* Problem statement
Your answer should be a number only: the count of lines in the following entries that contain "solid".

*** Given entries ***

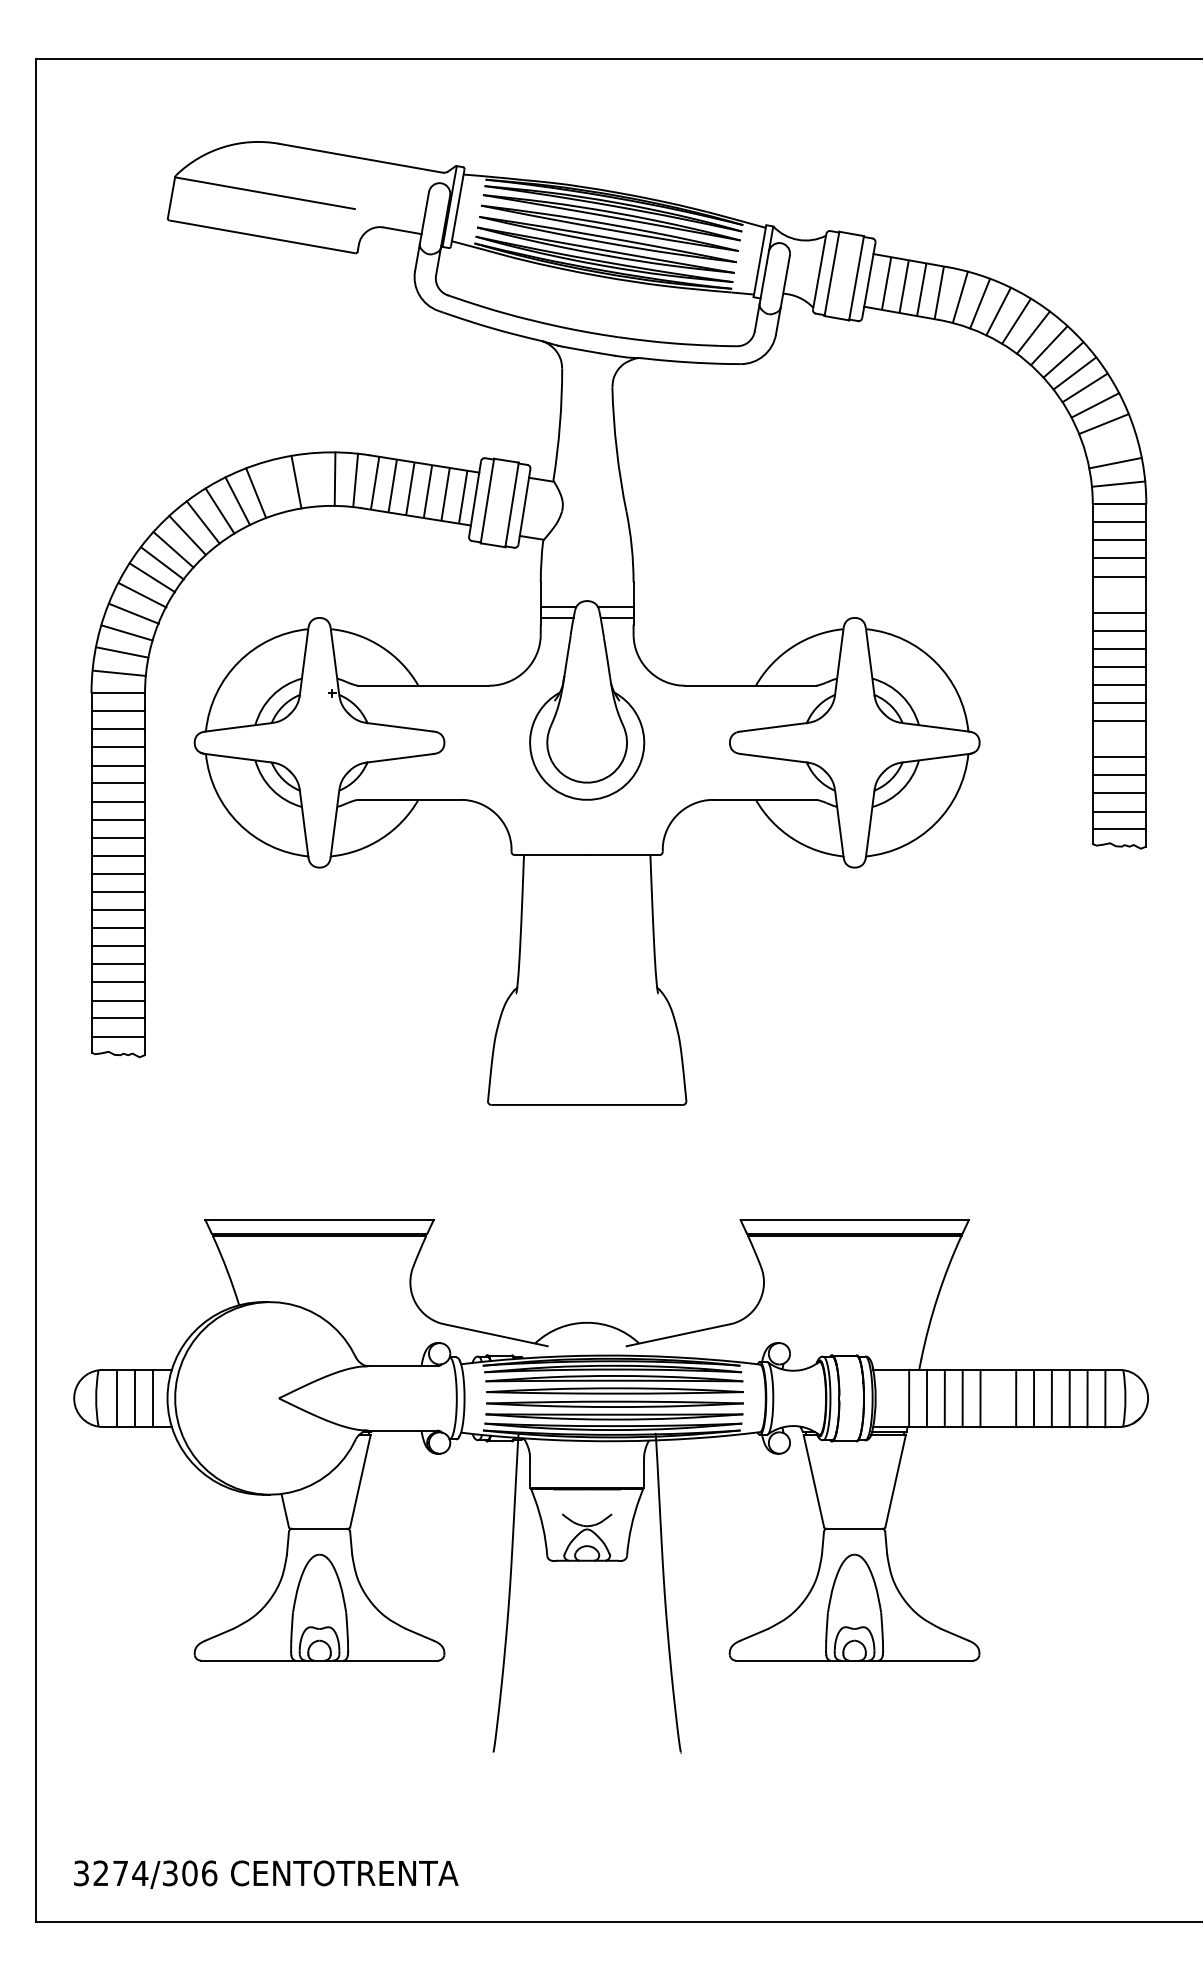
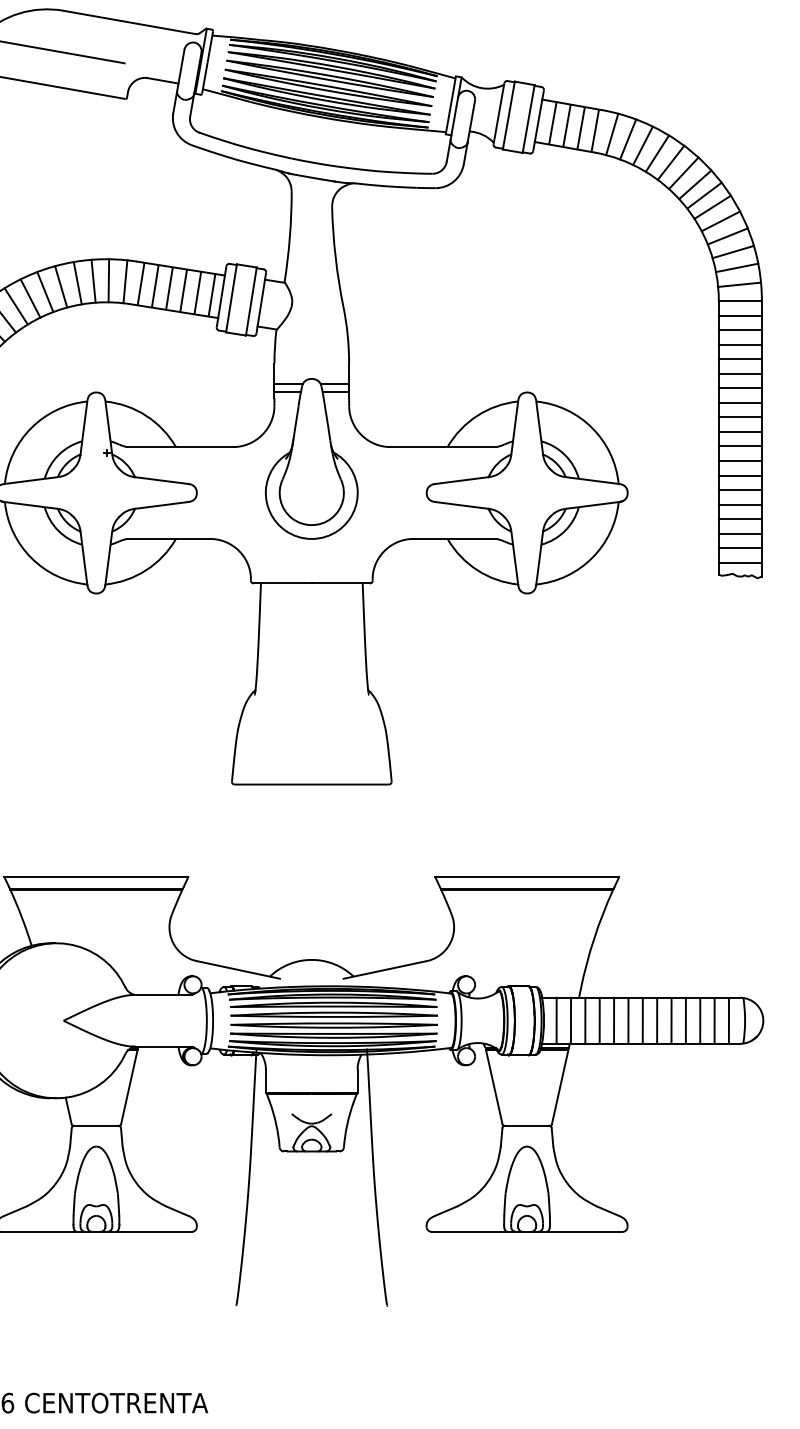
line: (1110, 443) -> (733, 252), added
line: (315, 479) -> (93, 281), added
line: (275, 486) -> (60, 286), added
line: (1119, 594) -> (740, 373), added
line: (1119, 739) -> (740, 490), added
line: (891, 1397) -> (556, 1020), added
line: (998, 1398) -> (642, 1020), added

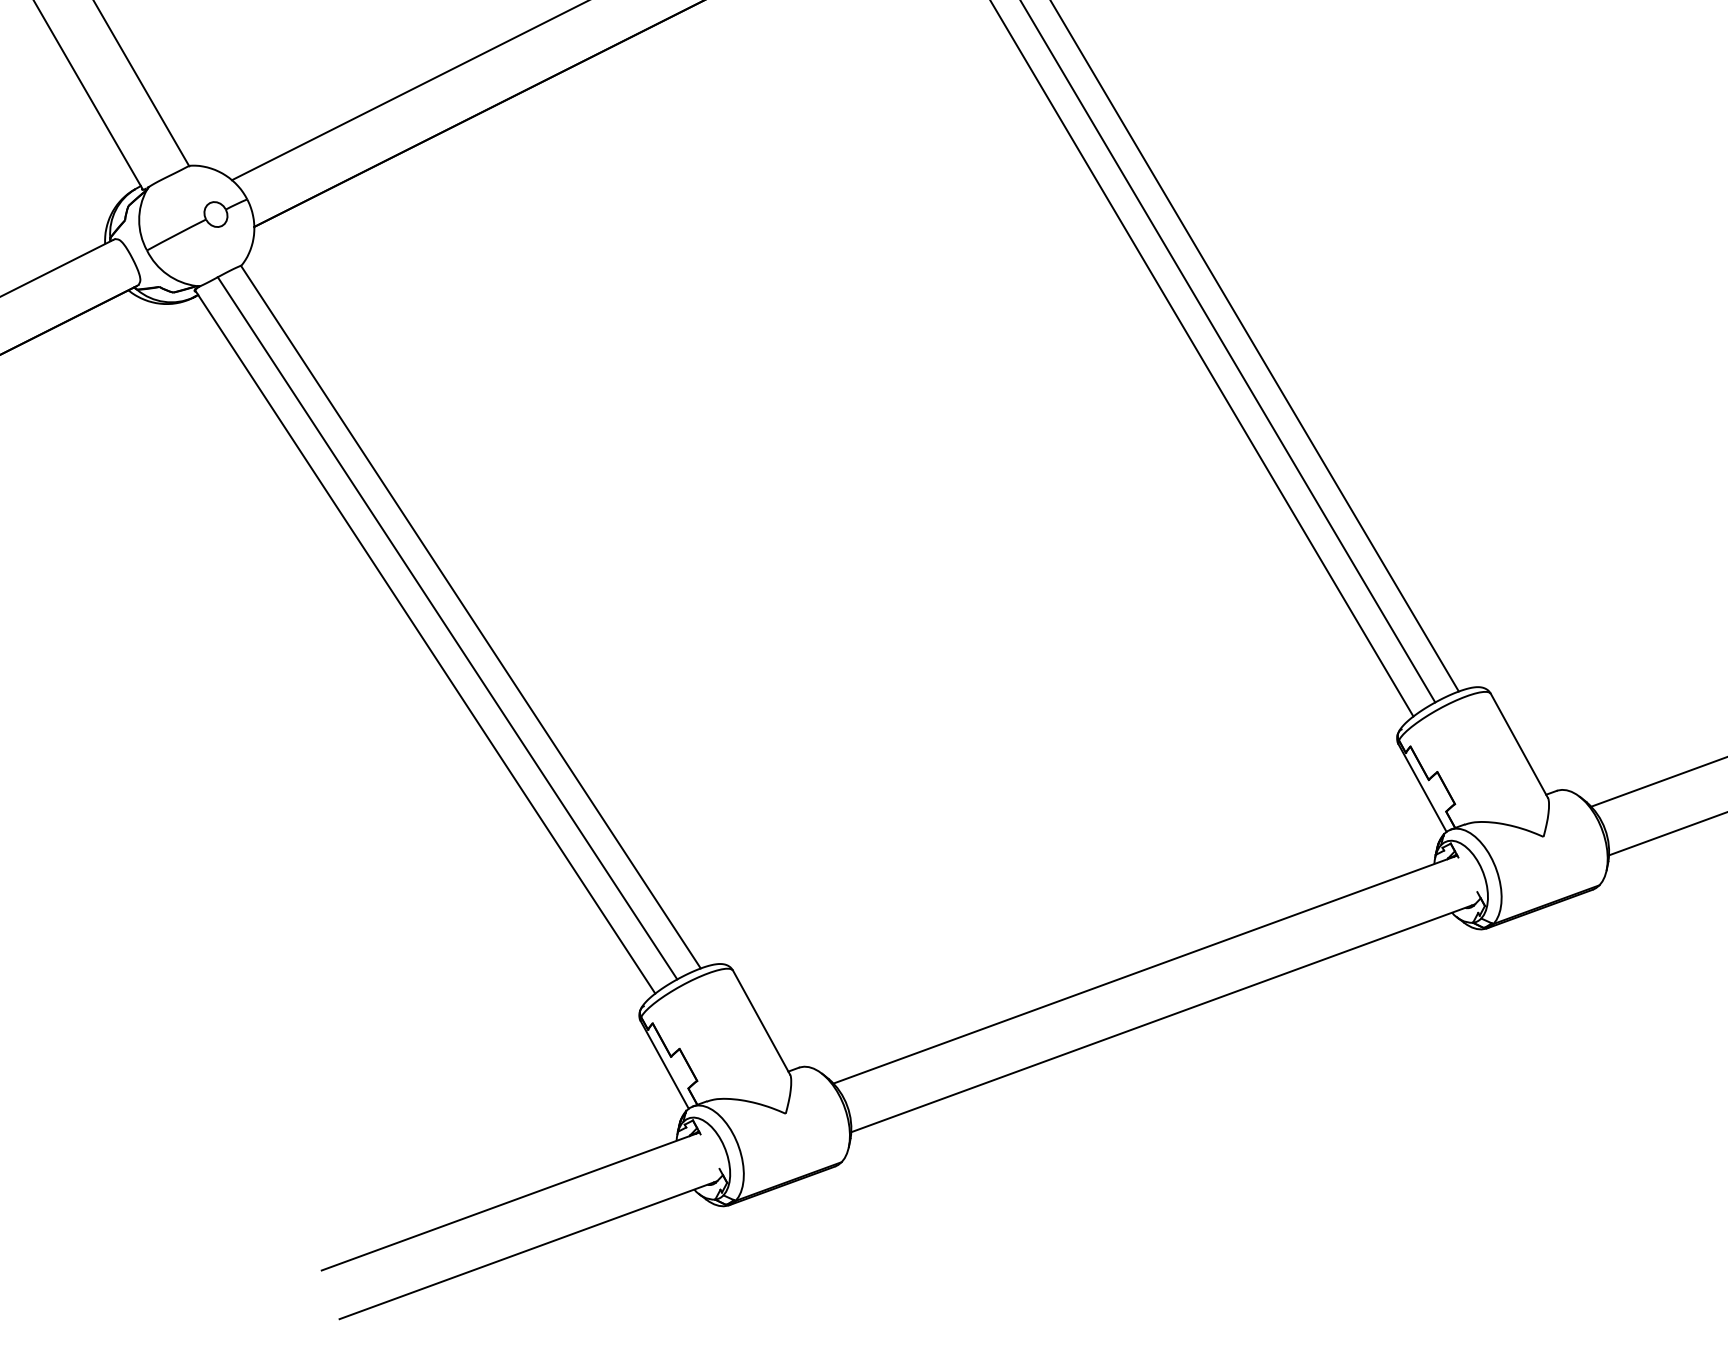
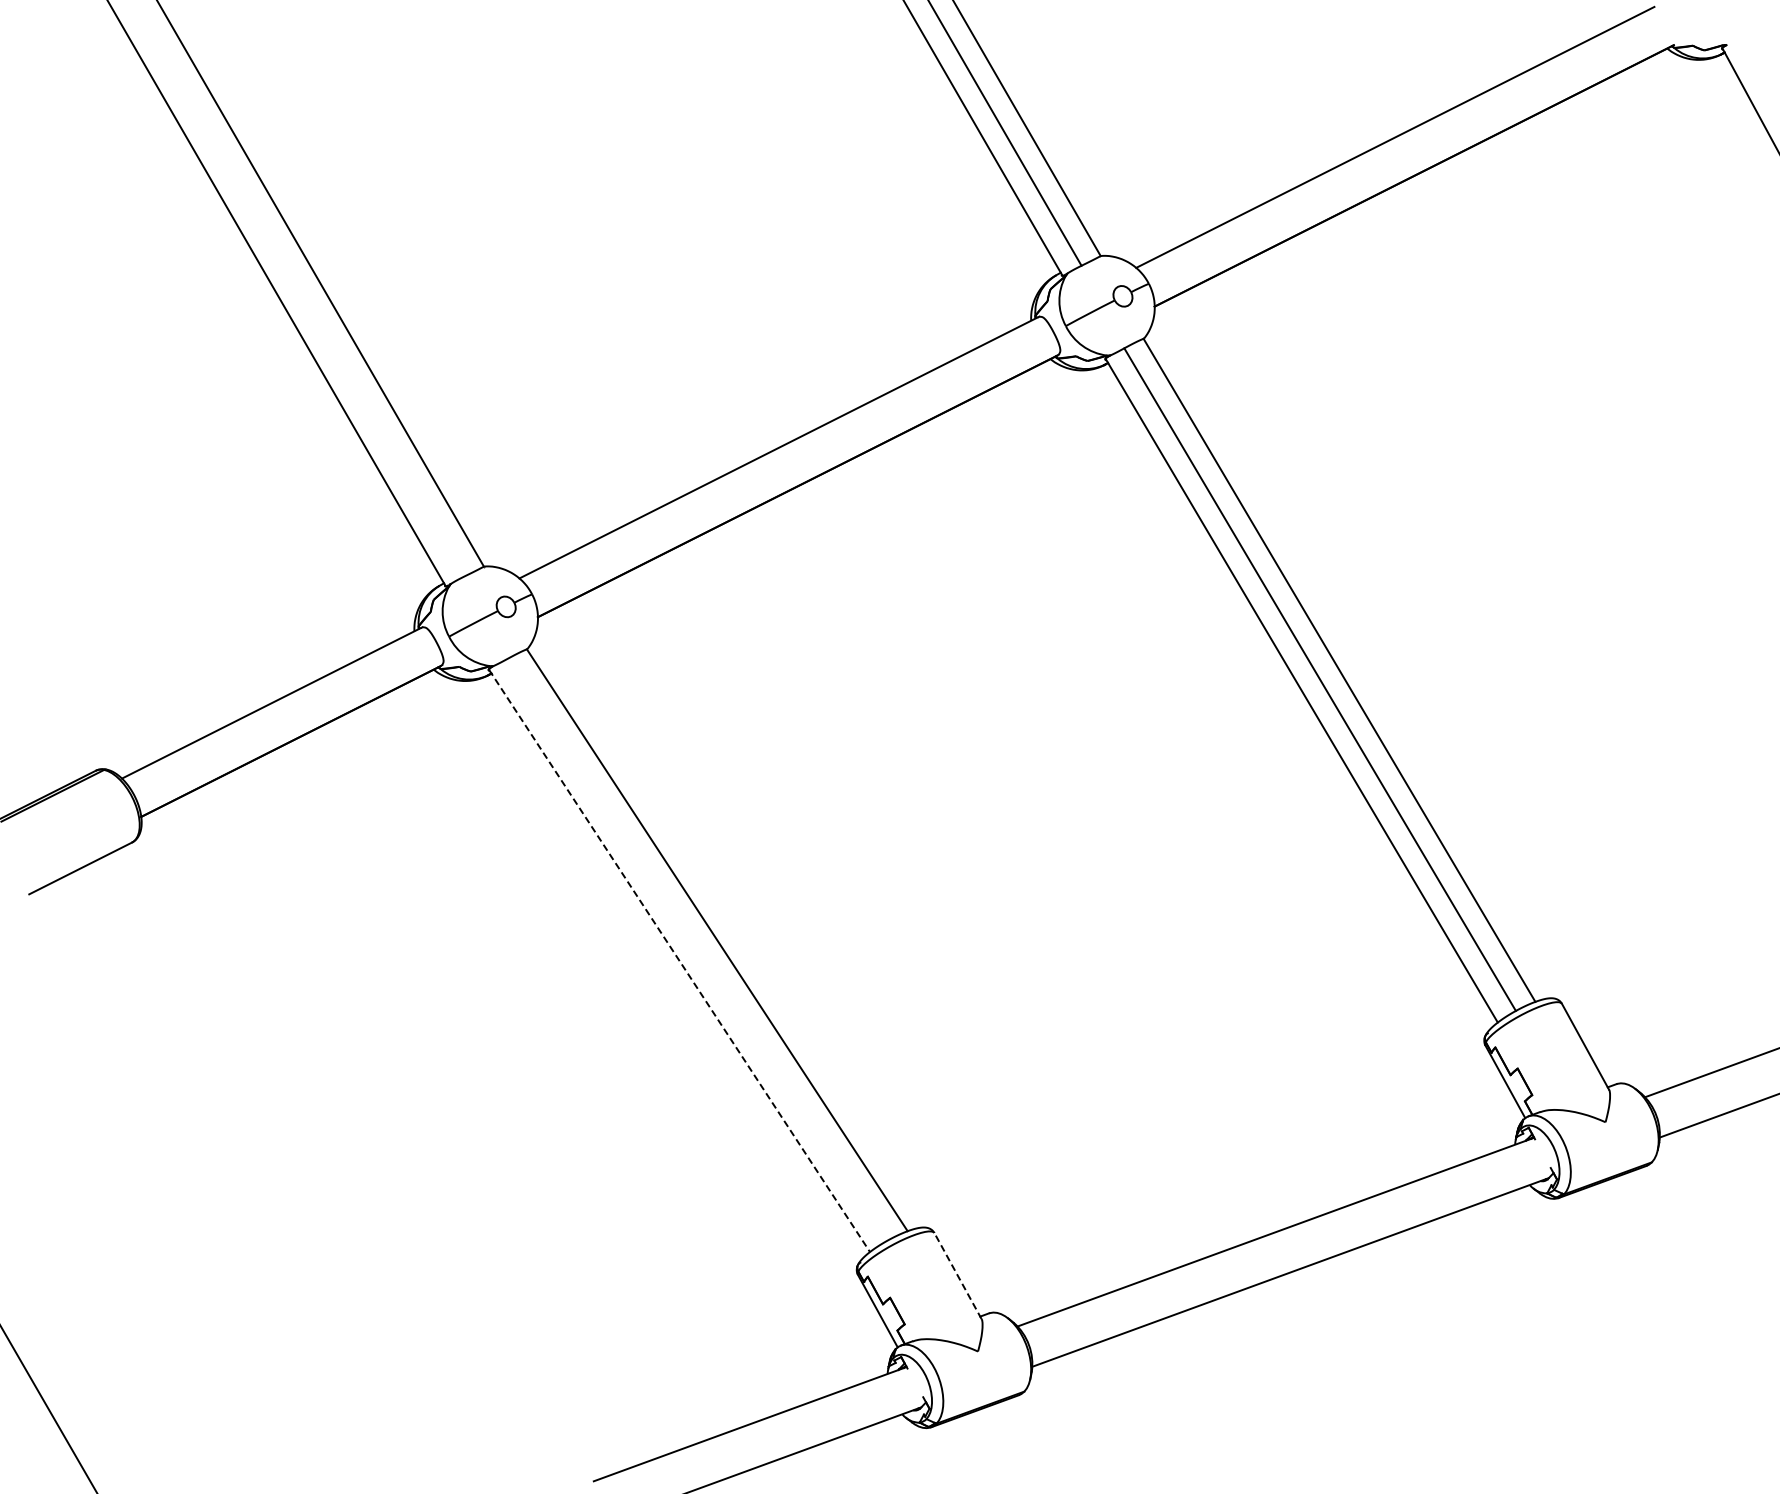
line: (446, 628) -> (697, 949), removed
line: (425, 641) -> (679, 960), solid -> dashed
line: (760, 1021) -> (957, 1275), solid -> dashed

***

* Solution
2